Architizer: What inspired the initial concept for your design?
Siamak Hariri: The design vision for the Nicol Building at the Sprott School of Business emerged from the exploration of the school’s deeply held beliefs in the transformative potential of its academic discipline. A business education can and should be a source of positive change for society. The learning environment needed to reflect the school’s key values of creativity, connection, and innovation as well as convey that this is a place where imagination can be unleashed. The design response is an embracing and inclusive gesture, an initial swirl that radiates from a skylit atrium around which academic and communal programs gather. Flexible classrooms, glass seminar rooms, and break-out spaces are connected by an open stair with places to pause and take in the vibrancy of the building. The school’s program is legible and on display and connects areas designed to foster cross-disciplinary collaboration.
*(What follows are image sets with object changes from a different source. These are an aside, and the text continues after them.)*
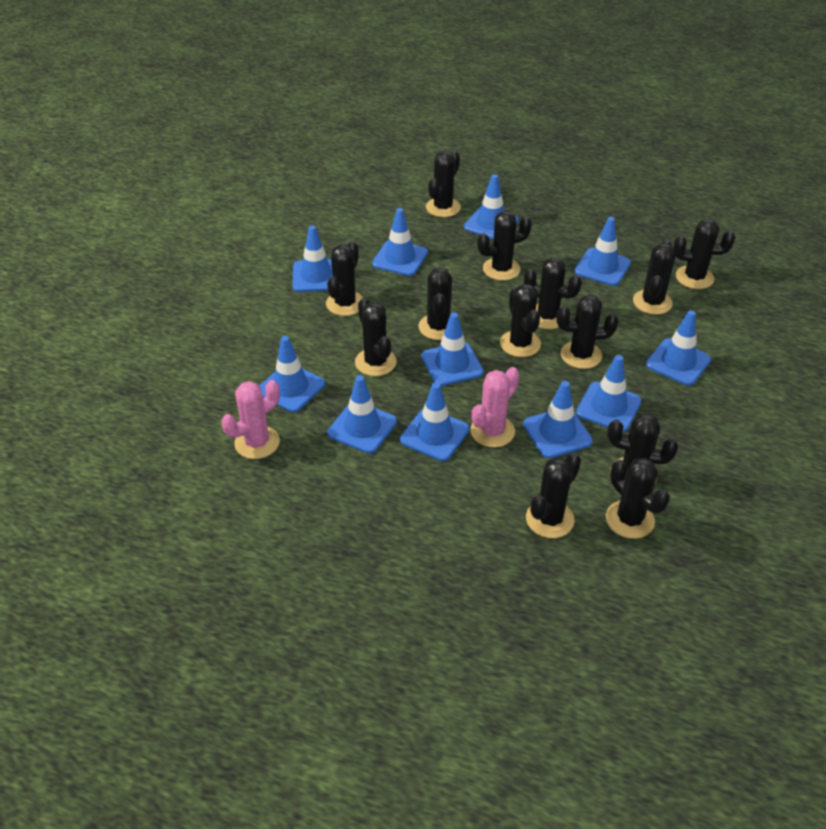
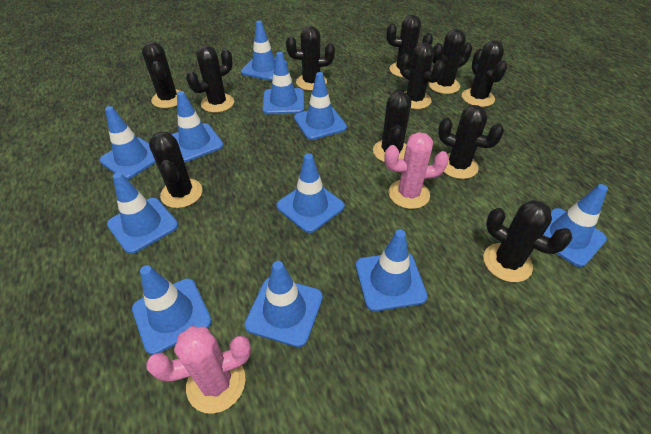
black cactus: 13 -> 11

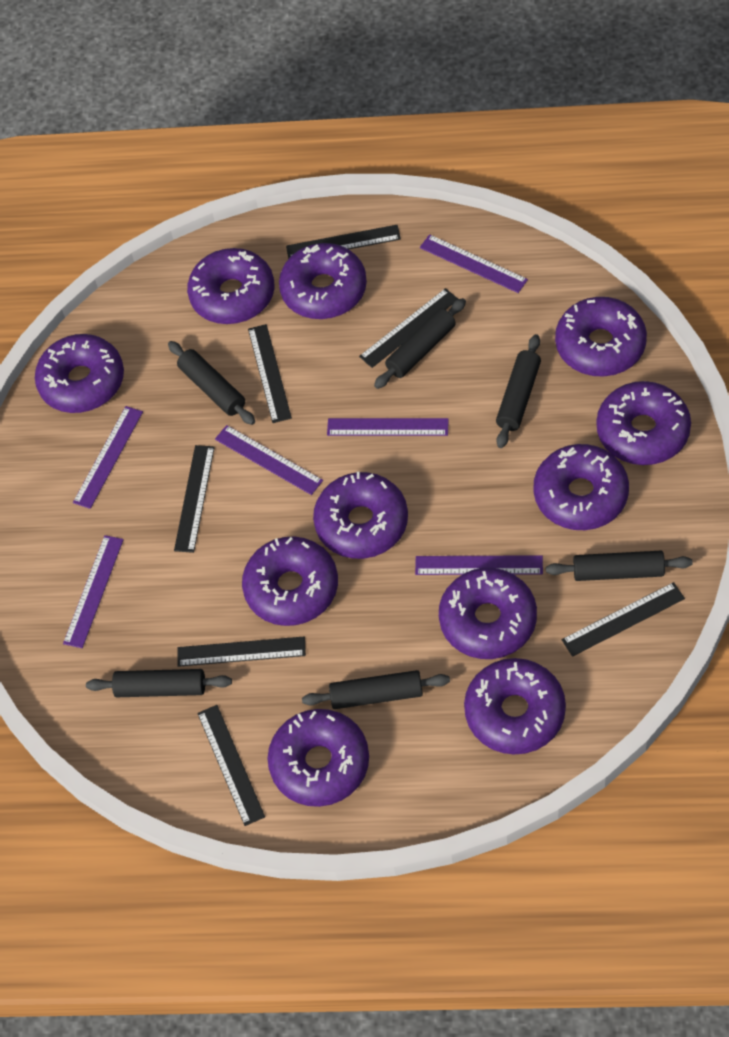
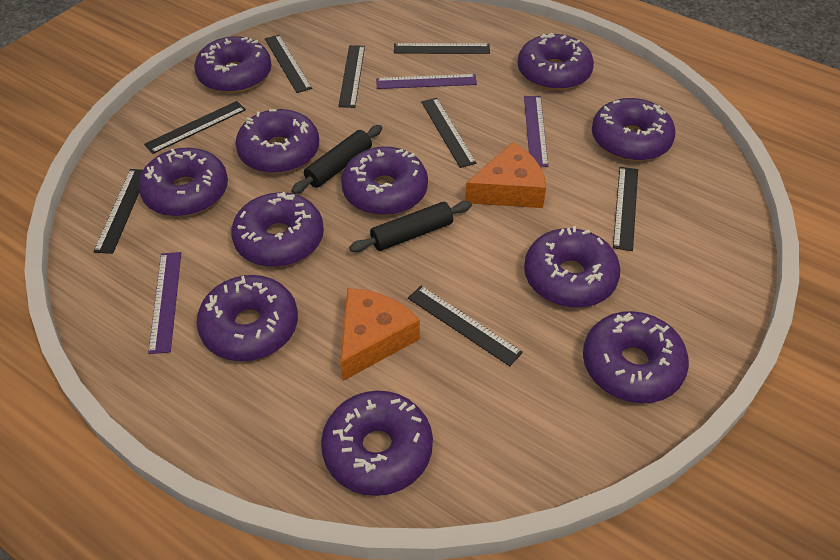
black rolling pin: 6 -> 2
black ruler: 7 -> 8
orange cheese: 0 -> 2
purple ruler: 6 -> 3

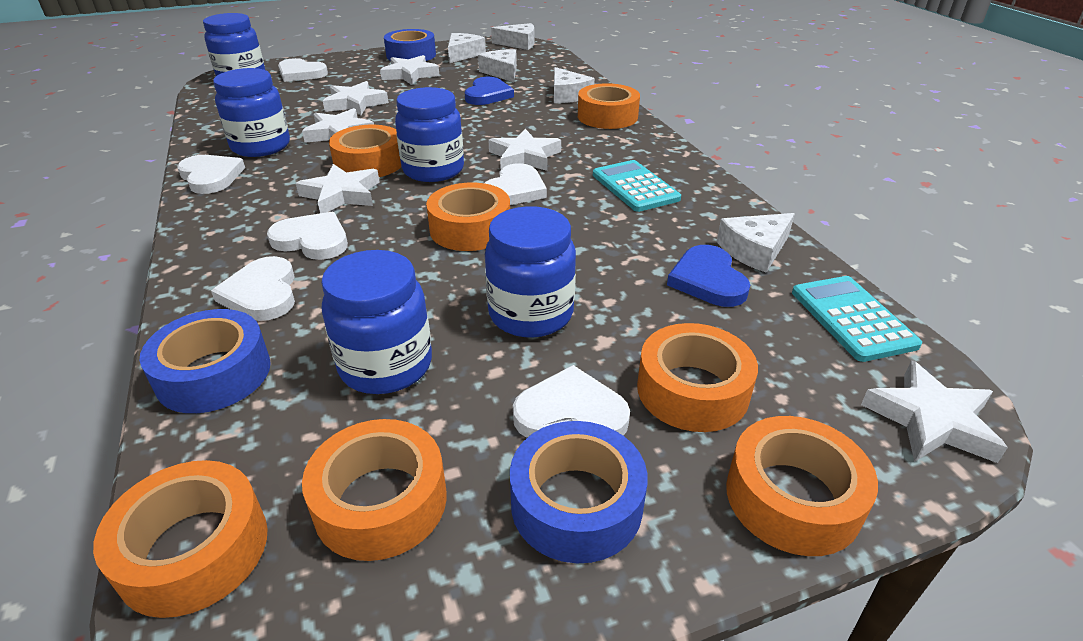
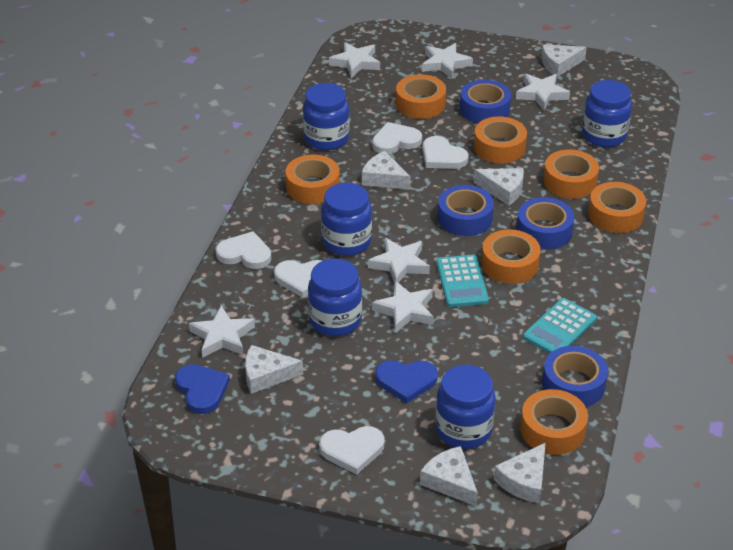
blue tape: 3 -> 4
white cheese: 5 -> 6
white heart: 6 -> 5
This project won in the 10th Annual A+Awards! What do you believe are the standout components that made your project win?
The design capitalizes on the building’s prominent location and the wedge-shaped geometry of its site, acting as a natural focal point of attraction to establish a significant gateway to the campus. The flowing design creates an inspiring, flexible and intimate environment that lays the foundation for lifelong learning and success.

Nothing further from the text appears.